移転価格税制の勉強の過程。実務のヒントを探しています。

穴を掘って、穴を埋める

当ブログを始めるに当たって、最初の記事として以下の記事を書いた。

tpatsumoritaira.hatenablog.com

要は当ブログは移転価格の専門書を自分で読み、それらを紹介する場として考えていたということで、しばらくはそのような趣旨に則った記事が多かった。しかし、最近は少し趣向が変わり、専門書だけでなく、論文や雑誌記事も参照させて頂いたり、また、実務で生じた疑問点を自分なりに調べた、他人にとってはごく当たり前の内容の記録だったり、というものが多くなってきた。

 

移転価格や税務とは全く関係のない本であるが、いま読んでいる吉川浩満「理不尽な進化 増補新版 ――遺伝子と運のあいだ 」(ちくま文庫) の「あとがき」で、吉川さんはご自身の本の書き方について、以下のように書かれている。

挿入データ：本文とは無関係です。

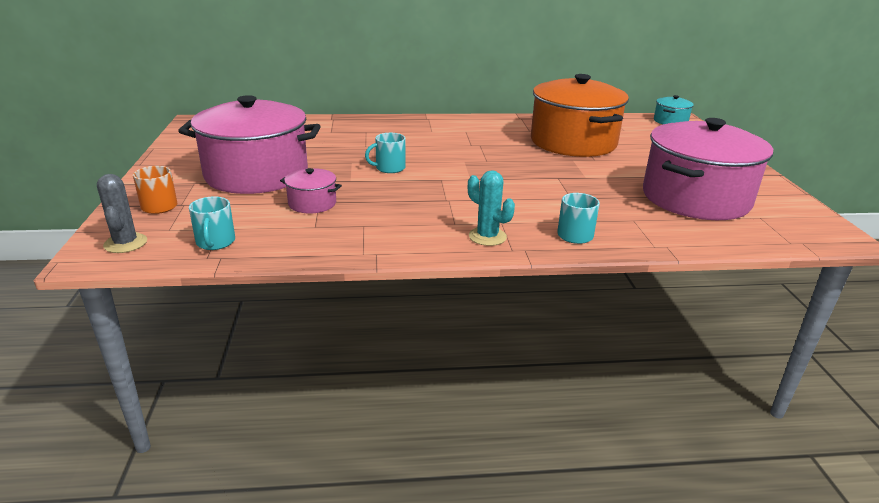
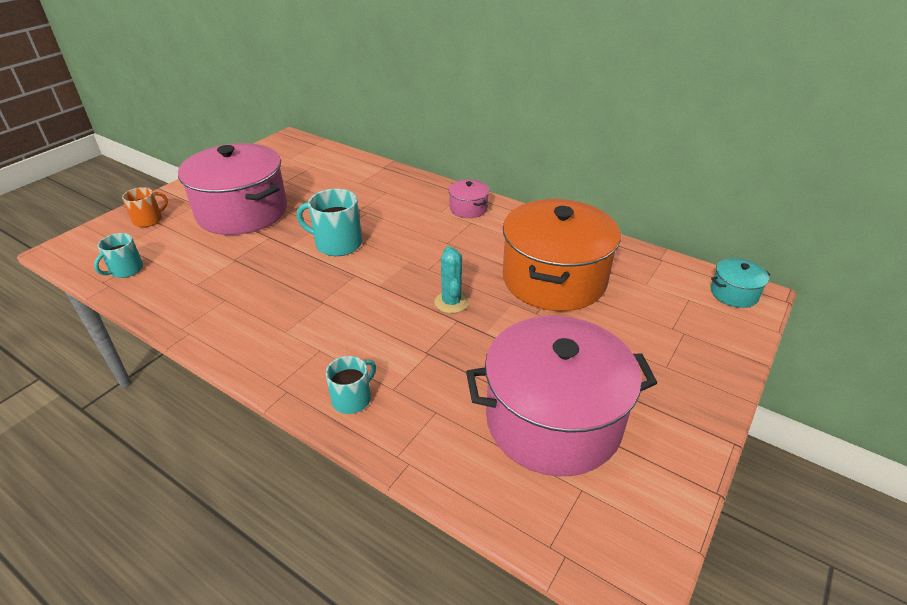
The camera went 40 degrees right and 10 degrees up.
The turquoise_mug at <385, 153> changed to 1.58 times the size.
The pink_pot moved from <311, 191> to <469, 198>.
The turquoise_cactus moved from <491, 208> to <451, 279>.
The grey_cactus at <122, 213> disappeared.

私は自分で堀った穴を自分で埋めるようなやり方で本を書くのだ。初めに躓きがある。原因を探るために地面を掘り返すのだが、土を掘り返したところでそれが見つかるわけではない。躓いたのは地表においてなのだから。そこで今度は掘り返した土を埋め戻すことになる。新たな目標は、もはや躓く余地がないほど地面を平坦にすることだ。その埋め戻し分が書き物になるという次第なのである。

当然ながら埋め戻す土は掘り返した土と同量なわけだから、地面の上になにかが積み上げられることはない。つまり誰の糧になるわけでもない。(P.438)

このブログで行っていることも同じである、と勝手に思っている(自分の「掘り返し方」はお話にならないほど浅く、大変恐れ多いが)。

自分が実務を行う上で、直面したことの中で、引っかかったこと、疑問に思ったこと、もう少し考えてみたいと感じたことを取り上げて、調べたり、専門書や論文を読んで考えたことを、ちょこちょこメモしているだけで、何か世の中にとって新しいことを「積み上げ」ているわけではまったくない。

単に、わからないことを放置しているのが気持ち悪く、それを少しでも解消できる、わかった気になれると気持ちがいい、楽しいと思えるから書いている、と今は思っている。